SUMENEP, nusainsider.com — Pemerintah Kabupaten Sumenep melalui Dinas Pendidikan (Disdik) resmi mewajibkan Bahasa Madura sebagai muatan lokal di seluruh satuan pendidikan.
Kebijakan tersebut ditegaskan dalam Peraturan Bupati (Perbup) Nomor 55 Tahun 2025 yang menjadi landasan hukum pelestarian bahasa daerah melalui jalur pendidikan formal.
Regulasi ini menjadi pijakan baru bagi Disdik Sumenep dalam memperkuat eksistensi Bahasa Madura di tengah arus globalisasi dan dominasi bahasa asing. Pemerintah daerah ingin memastikan bahasa daerah tetap hidup dan berkembang, khususnya di lingkungan sekolah.
Kepala Disdik Sumenep, Mohammad Iksan, menegaskan bahwa kebijakan tersebut bukan sekadar langkah administratif. Menurutnya, kewajiban muatan lokal Bahasa Madura merupakan bentuk komitmen nyata pemerintah dalam menjaga identitas dan warisan budaya daerah.

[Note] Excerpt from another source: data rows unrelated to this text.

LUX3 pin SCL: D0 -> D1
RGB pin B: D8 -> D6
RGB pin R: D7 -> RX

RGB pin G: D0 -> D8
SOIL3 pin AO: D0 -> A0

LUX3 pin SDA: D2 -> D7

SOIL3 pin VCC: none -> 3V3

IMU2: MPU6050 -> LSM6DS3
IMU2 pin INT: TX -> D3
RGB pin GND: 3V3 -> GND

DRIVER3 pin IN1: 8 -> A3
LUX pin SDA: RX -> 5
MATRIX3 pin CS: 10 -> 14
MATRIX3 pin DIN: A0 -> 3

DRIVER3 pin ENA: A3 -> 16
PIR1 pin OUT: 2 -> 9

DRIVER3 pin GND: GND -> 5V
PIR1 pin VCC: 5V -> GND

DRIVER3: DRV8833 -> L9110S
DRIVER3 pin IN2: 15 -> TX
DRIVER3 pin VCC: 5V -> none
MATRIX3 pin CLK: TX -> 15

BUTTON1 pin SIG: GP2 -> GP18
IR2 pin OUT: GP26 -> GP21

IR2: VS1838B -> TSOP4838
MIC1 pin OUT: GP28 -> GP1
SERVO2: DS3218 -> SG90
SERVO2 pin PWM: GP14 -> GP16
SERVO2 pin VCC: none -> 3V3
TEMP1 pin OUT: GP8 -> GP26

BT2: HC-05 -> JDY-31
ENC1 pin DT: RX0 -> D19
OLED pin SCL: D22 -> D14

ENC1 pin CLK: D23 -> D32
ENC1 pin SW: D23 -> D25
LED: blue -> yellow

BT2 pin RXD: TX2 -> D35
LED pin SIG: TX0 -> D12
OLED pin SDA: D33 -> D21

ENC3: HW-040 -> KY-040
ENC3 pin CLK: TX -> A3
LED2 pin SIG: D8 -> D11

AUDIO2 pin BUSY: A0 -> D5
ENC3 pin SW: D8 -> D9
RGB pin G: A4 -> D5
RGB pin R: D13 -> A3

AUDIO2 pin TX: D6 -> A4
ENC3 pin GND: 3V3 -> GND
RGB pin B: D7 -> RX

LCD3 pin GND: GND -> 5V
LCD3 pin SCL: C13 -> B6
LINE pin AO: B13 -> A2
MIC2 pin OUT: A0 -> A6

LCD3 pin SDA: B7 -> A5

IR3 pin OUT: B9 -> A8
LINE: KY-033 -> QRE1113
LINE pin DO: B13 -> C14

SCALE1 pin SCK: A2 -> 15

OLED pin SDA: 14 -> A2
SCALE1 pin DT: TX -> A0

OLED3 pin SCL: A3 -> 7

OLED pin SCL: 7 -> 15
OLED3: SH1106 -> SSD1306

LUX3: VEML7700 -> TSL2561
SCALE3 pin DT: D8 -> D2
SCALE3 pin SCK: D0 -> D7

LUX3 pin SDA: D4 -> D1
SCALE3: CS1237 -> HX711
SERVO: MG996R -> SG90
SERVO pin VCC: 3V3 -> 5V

“Semua itu kami lakukan dalam rangka untuk melestarikan bahasa Madura,” kata Iksan saat mengikuti Rapat Koordinasi Antarinstansi Revitalisasi Bahasa Daerah 2026 yang digelar secara daring, Kamis (19/2/2026).
Rapat tersebut diselenggarakan oleh Balai Bahasa Jawa Timur dan diikuti berbagai pemangku kepentingan dari kabupaten/kota se-Jawa Timur. Dalam forum itu, Iksan memaparkan sejumlah langkah revitalisasi Bahasa Madura yang telah dijalankan sejak 2023.
Menurutnya, Disdik Sumenep telah melibatkan maestro serta guru master Bahasa Madura dalam program pelatihan berjenjang. Para guru tersebut mendapatkan penguatan kompetensi, baik dari sisi metodologi pengajaran maupun penguasaan kaidah bahasa.
Setelah mengikuti pelatihan, para guru master melakukan pengimbasan ke sekolah-sekolah melalui kegiatan bimbingan teknis (bimtek).
Skema ini dinilai efektif untuk memperluas jangkauan pembinaan dan memastikan kualitas pengajaran Bahasa Madura merata di seluruh wilayah Sumenep.
Selain pelatihan, Disdik Sumenep juga menggagas program “Selasa Bersama Berbahasa Madura”.
Program ini membiasakan penggunaan Bahasa Madura setiap hari Selasa di lingkungan sekolah maupun internal dinas. Melalui pembiasaan tersebut, siswa dan tenaga pendidik didorong untuk aktif menggunakan Bahasa Madura dalam komunikasi sehari-hari.
Upaya lain yang ditempuh adalah penyelenggaraan Festival Tunas Bahasa Ibu (FTBI) tingkat kabupaten.
Ajang ini menjadi wadah bagi siswa untuk menunjukkan kemampuan berbahasa Madura melalui berbagai cabang lomba, seperti pidato, menulis cerita, hingga membaca puisi.
Pemenang di setiap cabang lomba kemudian mewakili Sumenep pada FTBI tingkat provinsi. Hasilnya cukup membanggakan. Pada FTBI Jawa Timur 2025, delegasi Sumenep berhasil meraih juara umum.
Capaian tersebut, menurut Iksan, menjadi indikator meningkatnya kompetensi siswa dalam berbahasa Madura, baik secara lisan maupun tulisan. Prestasi itu juga memperlihatkan bahwa program revitalisasi yang dijalankan mulai membuahkan hasil konkret.
Tak hanya itu, Disdik Sumenep juga mendorong penerbitan buku-buku berbahasa Madura untuk menunjang ketersediaan bahan ajar dan bacaan siswa. Ketersediaan literasi dinilai menjadi kunci agar pembelajaran Bahasa Madura tidak hanya berlangsung di ruang kelas, tetapi juga berkembang dalam budaya membaca.
“Sehingga bahasa Madura bisa dilestarikan dan dikembangkan secara lisan dan tulisan,” ujarnya.
Melalui Perbup Nomor 55 Tahun 2025, Pemkab Sumenep menegaskan bahwa pelestarian Bahasa Madura tidak berhenti pada seremoni atau kegiatan seremonial semata. Bahasa daerah kini resmi masuk kurikulum wajib dengan dukungan kebijakan yang terstruktur, mulai dari pelatihan guru, lomba berjenjang, hingga penguatan literasi.
Langkah ini diharapkan mampu menanamkan kebanggaan berbahasa Madura sejak dini kepada generasi muda, sekaligus memastikan bahasa daerah tetap menjadi bagian penting dari identitas masyarakat Sumenep di masa mendatang.